Long-term debt consisted of the following:

(dollars in thousands)
June 30, 2015
 
December 31, 2014
Term loan
$
389,077

 
$
391,057

Less current maturities
(3,960
)
 
(3,960
)
Total long-term debt
$
385,117

 
$
387,097



At June 30, 2015, we had $389.1 million of term loan borrowings (fair value of $394.9 million) at an effective interest rate of 3.84% and no outstanding borrowings under the revolving credit facility. At December 31, 2014, we had $391.0 million of term loan borrowings (fair value of $386.2 million) at an effective interest rate of 4.03% and no outstanding borrowings under the revolving credit facility. Principal payments on the term loan borrowings are due and payable in quarterly installments of approximately $1.0 million with the then expected remaining balance of $373.2 million due on August 8, 2019.

During each of the three-month periods ended June 30, 2015 and June 30, 2014, the Company recorded amortization expense for deferred debt issuance costs of approximately $30,000. During each of the six-month periods ended June 30, 2015 and June 30, 2014, the Company recorded amortization expense for deferred debt issuance costs of approximately $61,000.

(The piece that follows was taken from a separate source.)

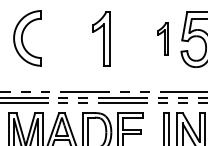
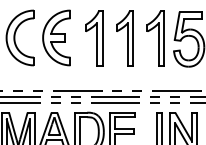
part: (63, 38) -> (56, 38), added
part: (132, 38) -> (125, 38), added
part: (163, 38) -> (156, 38), size x1.67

The Company's term loan and revolving credit facility (the "Amended Facility") contains and defines financial covenants, including a secured leverage ratio (defined as, with certain adjustments, the ratio of (i) the Company’s indebtedness less unrestricted cash and cash equivalents up to $40 million to (ii) consolidated net income before interest, taxes, depreciation, and amortization) not to exceed (a) June 30, 2015 and September 30, 2015, 4.00:1.00, and (b) if such periods ends on or after December 31, 2015, 3.75:1.00. The Amended Facility also sets forth mandatory and optional prepayment conditions, including an annual excess cash flow requirement, as defined, that may result in our use of cash to reduce our debt obligations. For the year ended December 31, 2014, the Company was not required to make an excess cash flow payment. As of June 30, 2015, the Company believes it was in compliance with its financial debt covenants.